The theoretical advantages of antiretroviral resistance testing are quite solid. Treatment-experienced patients have limited options. A poor choice is likely to lead to resistance to several agents in the same class; for some classes (e.g. non-nucleoside reverse transcriptase inhibitors), a single mutation can render all drugs in this class quite useless. Therefore, detailed knowledge of the resistance profile may be of paramount importance. Also theoretically, PART approaches should be optimal, since they provide the direct evidence on whether an HIV-1 isolate is resistant or not. If these statements are true, why does antiretroviral resistance testing show only modest benefits, if at all, in randomized trials and why does PART actually seem completely ineffective?
 
There are several possibilities. We should acknowledge that, while the apparent virologic benefit was small and its duration seemed to be limited, this was also true of old trials comparing monotherapy versus placebo or dual therapy versus monotherapy. Yet for these interventions small and transient reductions in viral load could translate into some modest survival benefit.
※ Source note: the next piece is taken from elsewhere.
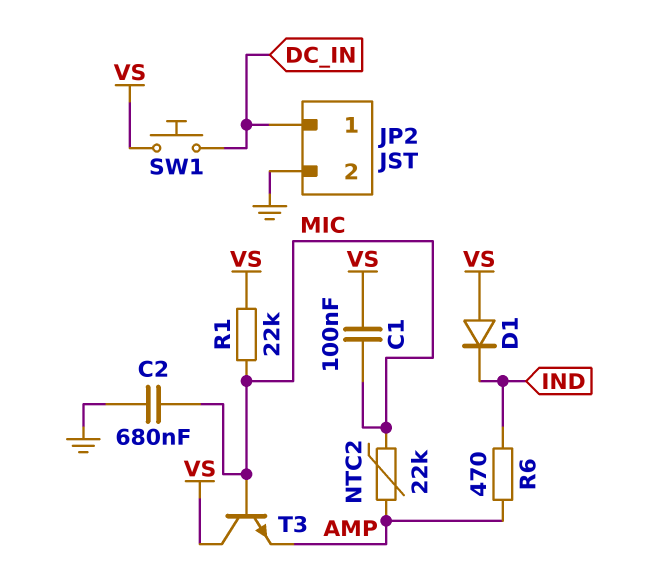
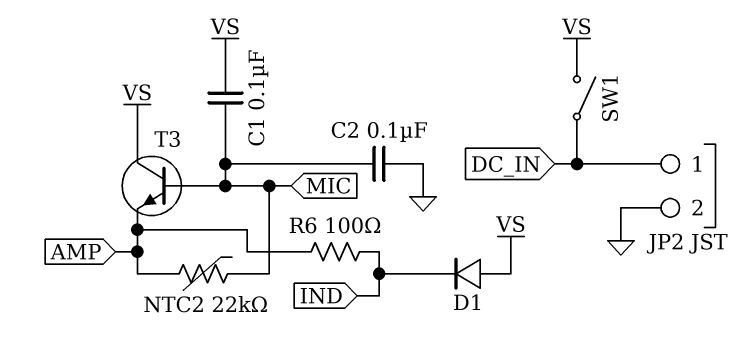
C2: 680nF (GND, MIC) -> 100nF (GND, MIC)
R1: 22k (MIC, VS) -> none
R6: 470 (AMP, IND) -> 100 (AMP, IND)
SW1: button (DC_IN, VS) -> switch (DC_IN, VS)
Antiretroviral resistance testing should certainly not be completely abandoned. Morever, there are likely to be multiple confounding factors in evaluating resistance testing. One of the most important may be patient adherence. If adherence is low, any benefit of resistance testing may be lost. Not only antiretroviral therapy but also resistance testing may have to be individualized.
 
An alternative argument is that what matters most in antiretroviral therapy is making a wise initial choice. Subsequent choices in failing patients are likely to represent only less-important corrective actions once resistance has already been established. Alternatively, given the regular follow-up of these patients in current practice, suboptimal choices may be picked up quite rapidly on the basis of poor virologic response, before resistance affects more drugs. Another possibility is that these resistance tests are in evolution and they may continue to be improved. Therefore, their early performance in these clinical trials might not be optimal. However, this would still mean that new 'improved' tests should be evaluated with clinical trials, and findings cannot be generalized from one test to another. Standardization of interpretation algorithms and expert advice may also play an important role, but it is unclear how much of this expertise is conferred from the ideal setting to clinical practice, even within the framework of randomized trials. Nevertheless, an intervention that is not useful in real-life settings cannot be advocated simply on the basis of its theoretical benefits. The current meta-analysis suggests that, while small benefits cannot be excluded, the strength of current recommendations regarding the use of GART and possibly vPART should be tempered.